1590m峰から北に下り始める | 笹はあるが濃くない。目印多し |
標高が下がると笹が消える | 1290m鞍部 |
下山は1590m峰までは来たルートを戻る。1638.2m三角点峰を巻くところで南アの展望を楽しんでから進み、1590m峰で標識に従って主稜線を外れて北に下り始める。最初は尾根が不明瞭であるが踏跡、目印を頼りに下っていくとはっきりしてくる。しかしこの尾根をそのまま辿ると主尾根ではなく最後は尾根が消えてしまうので、途中で僅かに右に分離する尾根に乗る。尾根がはっきりすると踏跡も明瞭になり目印も多くなり安心して下れるようになり、笹がいっそう薄くなって気持ちよく歩ける。前方に顕著なピークが見えるが、あれは1300m峰だろう。その手前の鞍部で右手の谷に下るのが「伊那谷の山」によるルートだ。

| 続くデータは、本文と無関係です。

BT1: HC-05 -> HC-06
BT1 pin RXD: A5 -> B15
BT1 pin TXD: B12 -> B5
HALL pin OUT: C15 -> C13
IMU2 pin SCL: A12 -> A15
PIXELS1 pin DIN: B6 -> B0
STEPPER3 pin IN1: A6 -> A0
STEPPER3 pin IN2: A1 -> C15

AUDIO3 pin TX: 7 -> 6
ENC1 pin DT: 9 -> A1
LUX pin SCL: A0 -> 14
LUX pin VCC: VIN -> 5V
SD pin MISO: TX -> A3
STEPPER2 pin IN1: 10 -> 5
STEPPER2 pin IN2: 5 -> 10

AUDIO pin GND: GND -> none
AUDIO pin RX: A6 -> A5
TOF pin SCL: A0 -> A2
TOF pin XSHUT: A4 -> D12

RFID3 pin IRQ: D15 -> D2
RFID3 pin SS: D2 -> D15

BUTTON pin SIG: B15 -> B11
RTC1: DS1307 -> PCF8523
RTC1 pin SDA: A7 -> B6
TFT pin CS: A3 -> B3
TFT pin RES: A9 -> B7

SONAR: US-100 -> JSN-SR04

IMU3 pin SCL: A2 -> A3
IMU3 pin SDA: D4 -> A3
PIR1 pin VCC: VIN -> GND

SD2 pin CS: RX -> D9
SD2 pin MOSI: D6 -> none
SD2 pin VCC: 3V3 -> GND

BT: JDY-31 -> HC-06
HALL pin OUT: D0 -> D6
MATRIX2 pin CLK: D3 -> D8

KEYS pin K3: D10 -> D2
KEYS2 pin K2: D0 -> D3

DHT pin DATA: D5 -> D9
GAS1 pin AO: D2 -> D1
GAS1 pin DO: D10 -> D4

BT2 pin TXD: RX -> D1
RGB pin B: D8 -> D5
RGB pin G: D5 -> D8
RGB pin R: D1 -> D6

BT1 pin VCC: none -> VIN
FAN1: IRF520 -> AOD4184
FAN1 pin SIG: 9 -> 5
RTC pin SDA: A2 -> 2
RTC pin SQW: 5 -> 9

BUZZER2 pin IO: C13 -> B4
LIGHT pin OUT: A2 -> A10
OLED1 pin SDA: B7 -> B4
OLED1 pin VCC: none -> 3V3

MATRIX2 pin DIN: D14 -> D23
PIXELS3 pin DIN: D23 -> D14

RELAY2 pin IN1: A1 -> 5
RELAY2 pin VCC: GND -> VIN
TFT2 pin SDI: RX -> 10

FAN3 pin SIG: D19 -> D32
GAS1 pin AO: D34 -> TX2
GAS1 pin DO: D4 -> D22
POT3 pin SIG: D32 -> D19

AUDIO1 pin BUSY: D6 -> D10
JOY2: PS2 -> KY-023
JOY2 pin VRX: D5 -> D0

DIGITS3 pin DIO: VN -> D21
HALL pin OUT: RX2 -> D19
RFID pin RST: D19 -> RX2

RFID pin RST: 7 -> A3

1290m鞍部から右の谷に下る | 谷は水無し、藪無し |
歩きやすい所を適当に下る | 最後はトンネル入口の電気柵に到着 |
鞍部に出て右手の谷を覗くと落ち葉に覆われて水は無いただの谷で、木に黄色いテープが巻かれているのが見えるのでルートに間違いないだろう。落ち葉に覆われて見えないだけかもしれないが踏跡は無く、歩きやすいところを適当に選んで下っていく。この谷の下部は3つの谷が合流しており、一番西側の谷が本流で唯一水が流れているので判別は簡単だが、下ってきた谷と東側の谷が判別しにくい。まあ、谷を歩いていると樹木を通して鞍部が見えるので大丈夫だろう。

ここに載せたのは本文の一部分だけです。